Thanks to Wes for the idea. I decided to remove my bumper and completely redo the mounting of my fans. Before, they weren't flush against the condensor and it led to a lot of air going around the setup rather than through.

This time, I zip tied the fans onto the condensor and redid the latch support with some 20 gauge 30" Strap ties I found at Lowes. With a little work, it was successful, 2x the air now actually gets through to the radiator.





































oh, and here's my K&N filter at the end of my Place Racing CAI. I cleaned it out whie I had the bumper off. HOLY SHIT, IT WAS COVERED IN LAYERS OF SUT.


----------



## pete? (Jul 6, 2004)

looks great justin. just a thought, since its in the front of the car have you though of zip tieing some type of screen to the front of the fan so no stones or twigs chip the blades?


----------



## ASsman (Mar 23, 2005)

Excellent idea. I'll try it when my bumper comes off. Which it will, and not due to any mishap.


----------



## NotAnotherHonda (Aug 7, 2003)

looks great, but i dont see a bolt hole for the horn on the new support. i just made mine this afternoon and made sure i put one on!


----------



## Ninety-Nine SE-L (May 5, 2002)

NotAnotherHonda said:


> looks great, but i dont see a bolt hole for the horn on the new support. i just made mine this afternoon and made sure i put one on!

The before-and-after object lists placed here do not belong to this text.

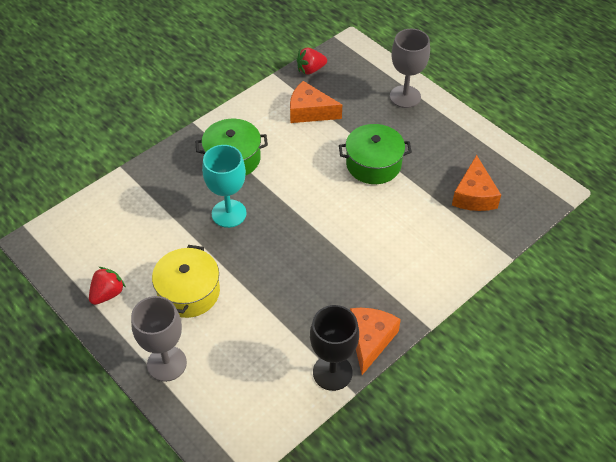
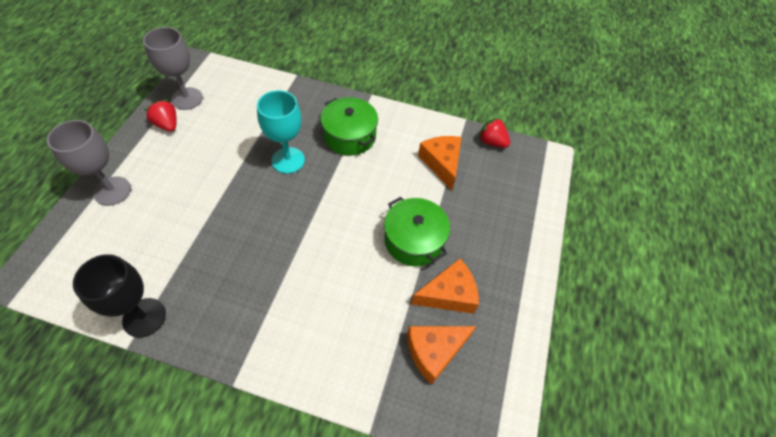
camera: 55 degrees right, 5 degrees up
(107, 294) = (167, 124): red strawberry -> red strawberry turned 135 degrees counterclockwise
(189, 292) = (191, 172): yellow pot -> none
(370, 340) = (194, 333): orange cheese -> orange cheese (449, 294)
(405, 97) = (520, 229): grey goblet -> grey goblet (187, 98)

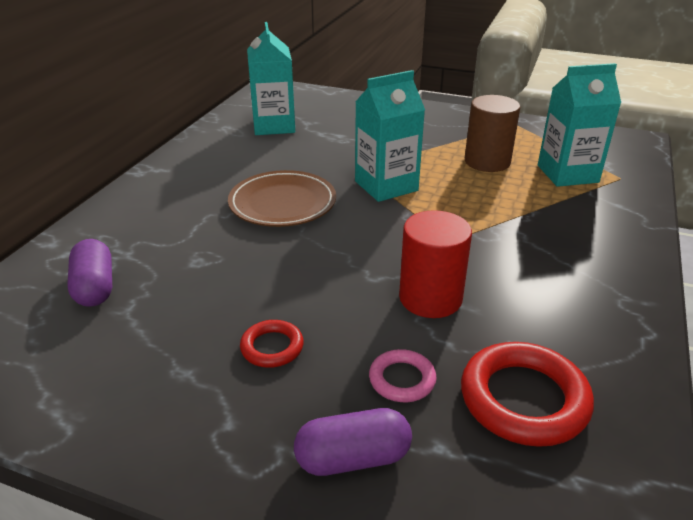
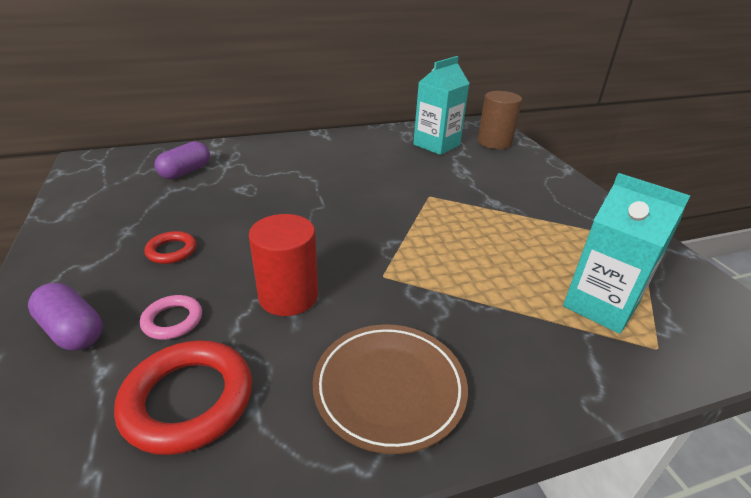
camera: 50 degrees right, 0 degrees up
(282, 203) = (341, 188): brown plate -> brown plate (389, 388)
(386, 186) = (423, 217): turquoise carton -> none
(487, 161) = (541, 249): brown cylinder -> brown cylinder (494, 142)

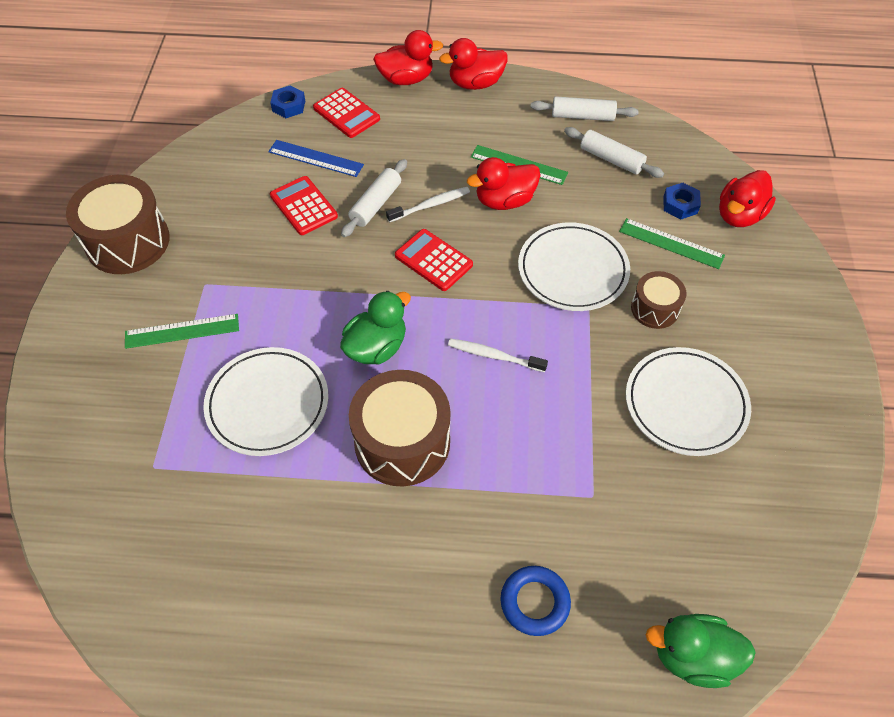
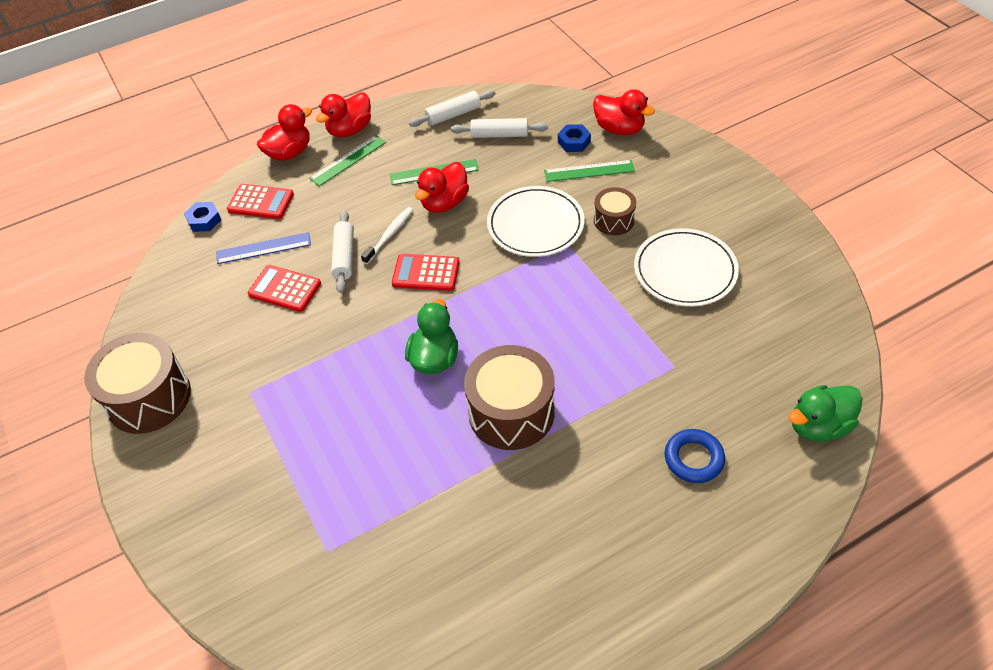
camera: 30 degrees left, 5 degrees down
(182, 331) = (261, 437): green ruler -> green ruler (348, 160)
(267, 404) = (382, 448): white plate -> none
(494, 356) = (528, 314): white toothbrush -> none
(739, 215) = (619, 129): red duck -> red duck turned 60 degrees counterclockwise

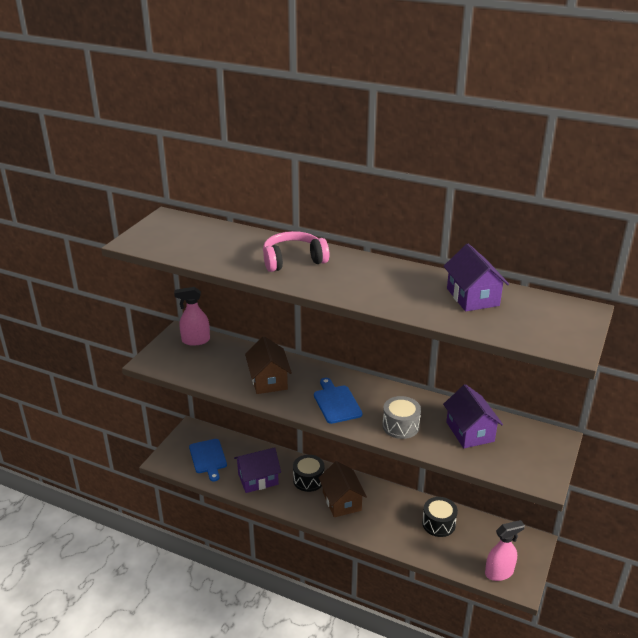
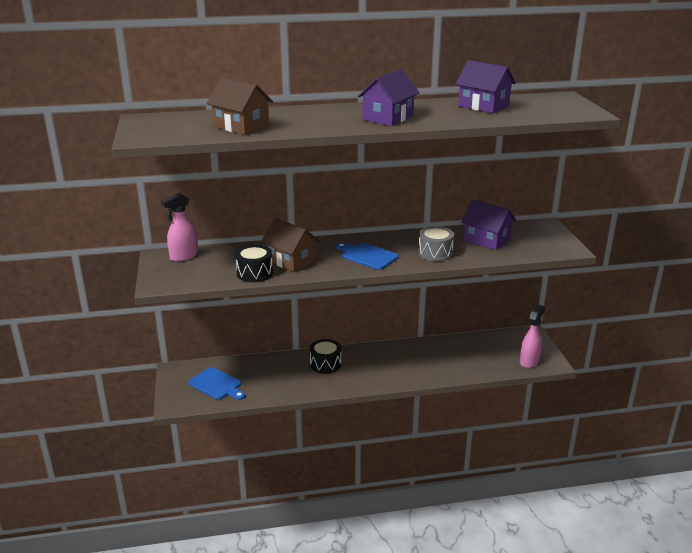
camera: 35 degrees left, 5 degrees down
(258, 479) = (281, 381): purple house -> purple house (388, 118)
(293, 260) = (313, 117): pink headphones -> none
(342, 501) = (369, 367): brown house -> brown house (241, 126)
(438, 524) = (456, 350): black drum -> black drum (254, 273)

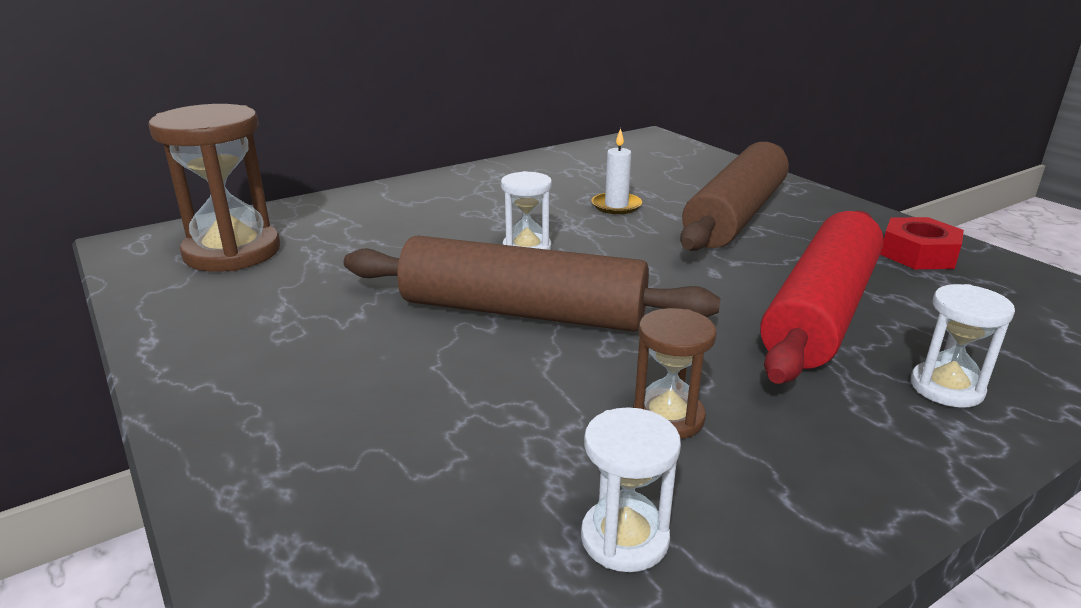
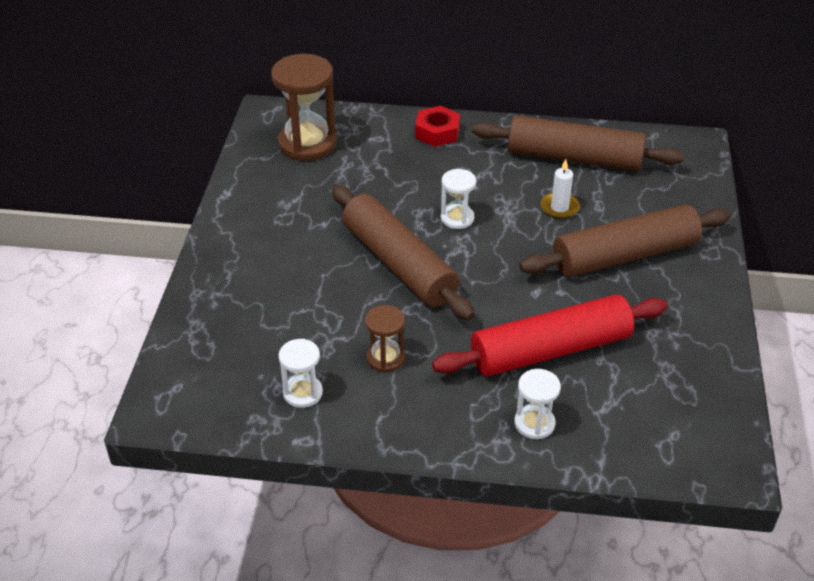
camera: 40 degrees right, 15 degrees up
(568, 172) = (574, 158): none -> brown rolling pin
(918, 254) = (688, 348): red nut -> red nut (437, 132)

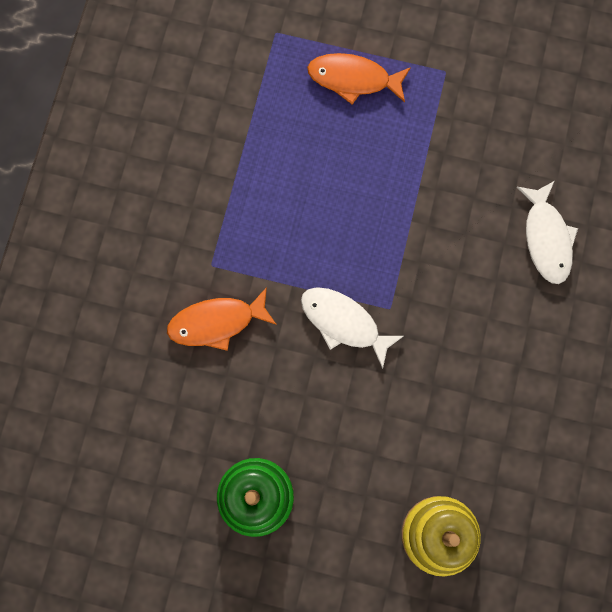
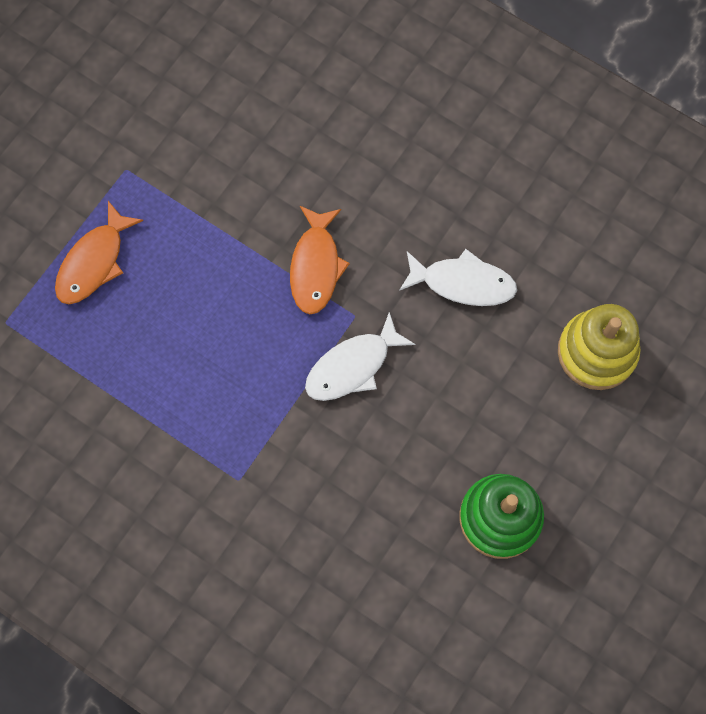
camera: 70 degrees left, 5 degrees down
(217, 322) = (303, 495): orange fish -> orange fish (316, 266)
(546, 238) = (340, 142): white fish -> white fish (463, 283)

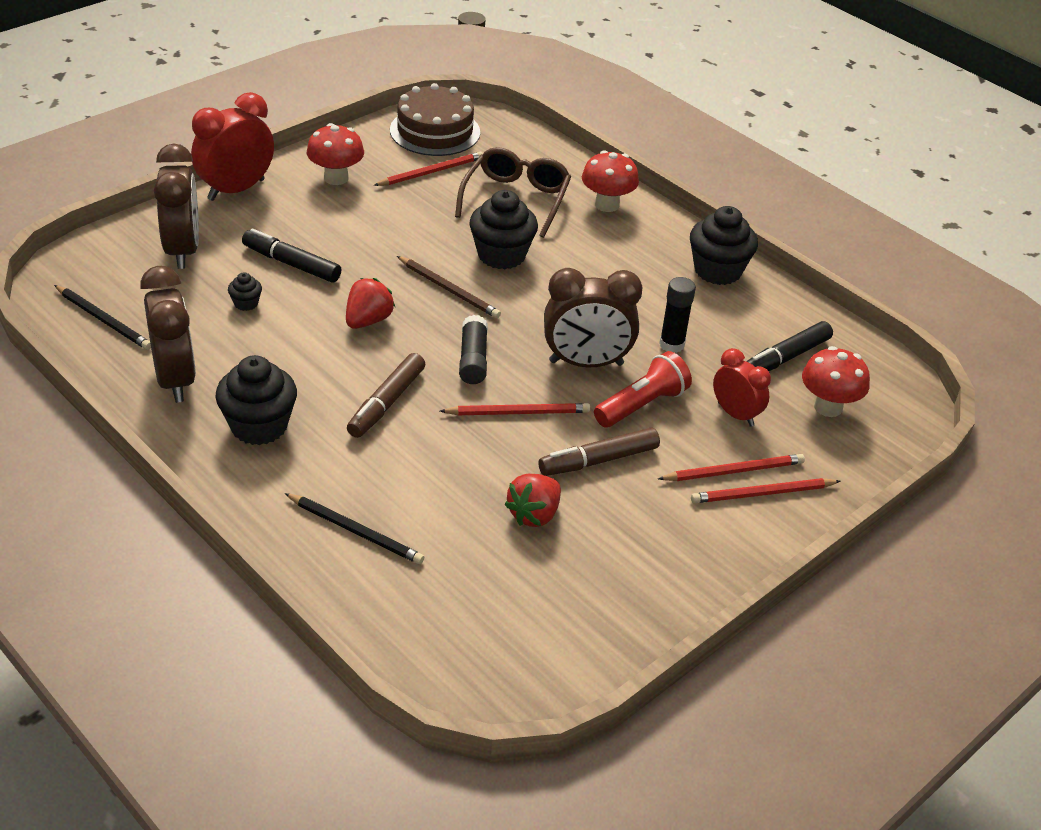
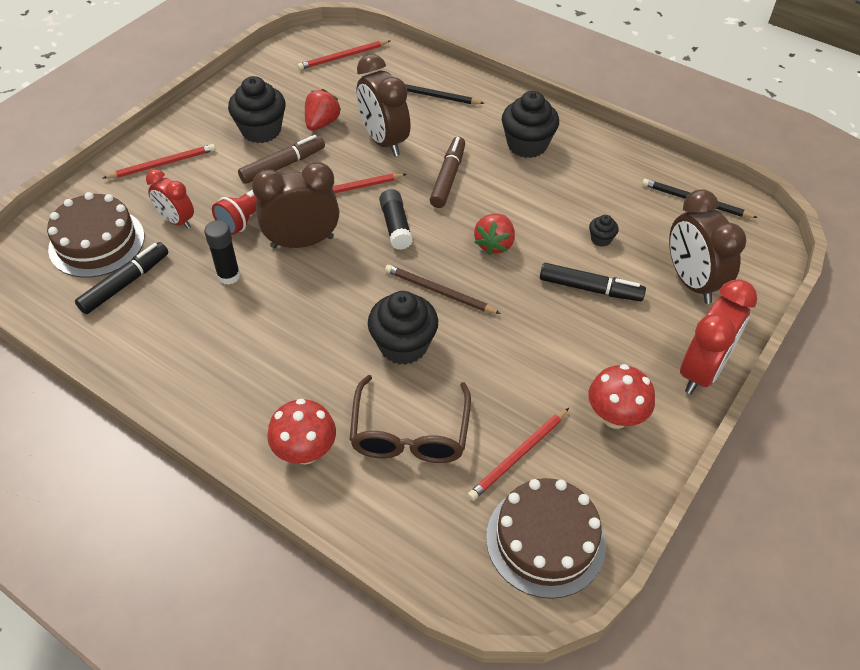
camera: 170 degrees right, 10 degrees up
(175, 380) = (606, 165): brown clock -> brown clock (384, 141)
(717, 270) = (180, 377): black cupcake -> black cupcake (261, 130)
(734, 471) = (182, 176): red pencil -> red pencil (343, 57)
(828, 407) = (97, 242): red mushroom -> brown cake

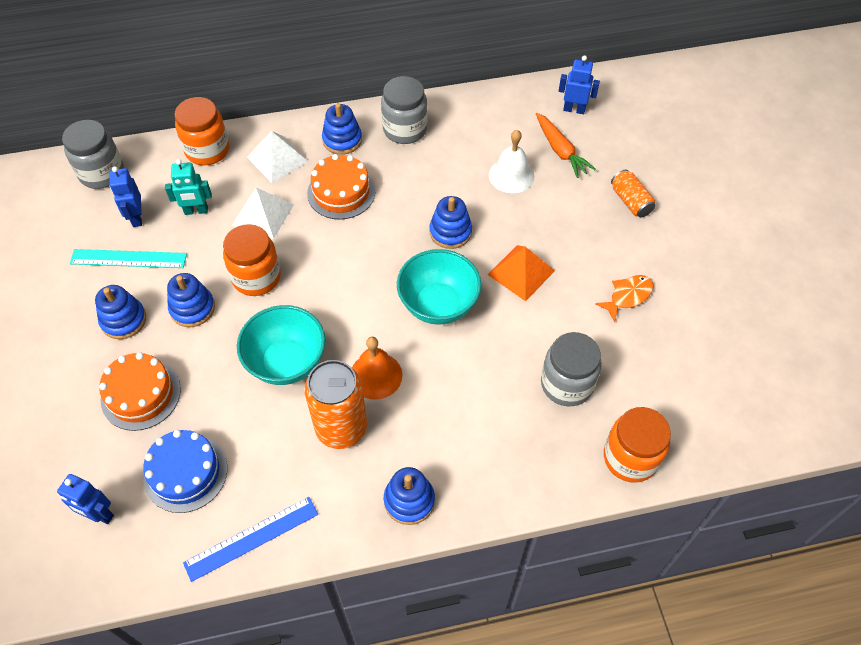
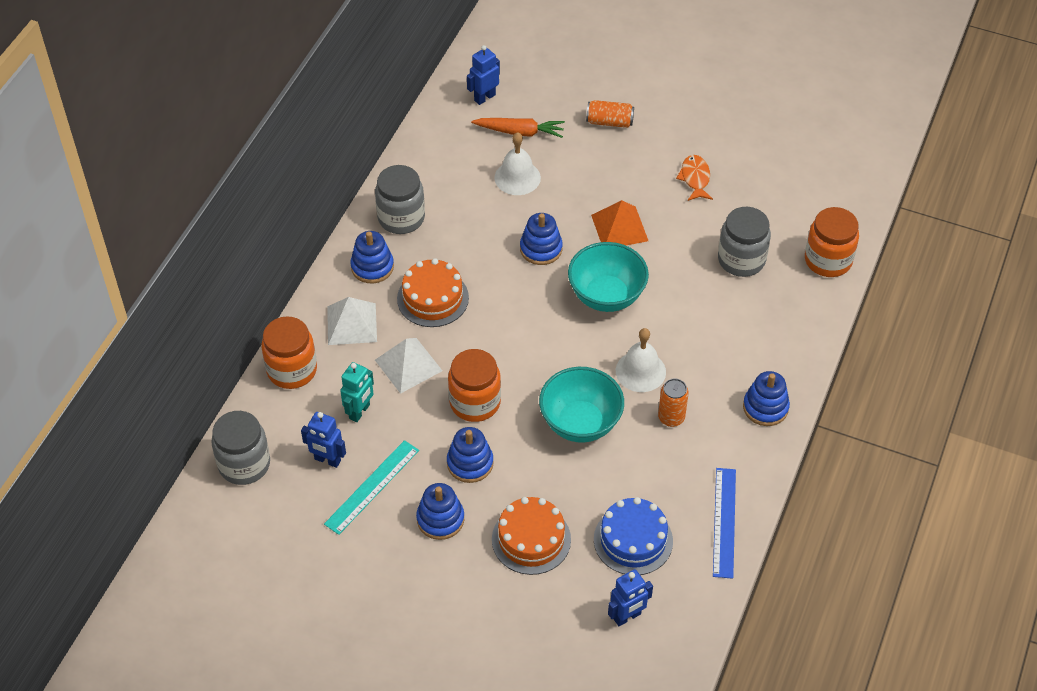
camera: 55 degrees left, 5 degrees down
(341, 428) = (671, 418): orange can -> orange can, size x0.55
(376, 375) = (640, 371): orange bell -> white bell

Nissan put my horn in a different location. It's actually right next to the coolent resovoir, don't ask me why....It may have something to do with me having a factory alarm. Oh, and BTW, it's a nice sounding horn, not the little piss ant one they gave to my 97.


----------



## NotAnotherHonda (Aug 7, 2003)

dont knock the piss ant horn haha


----------



## ASsman (Mar 23, 2005)

Gah, I have one too... gonna switch it with my friends extra 94 Accord one.. The girlies laugh when I holla at them, and honk my little horn....


----------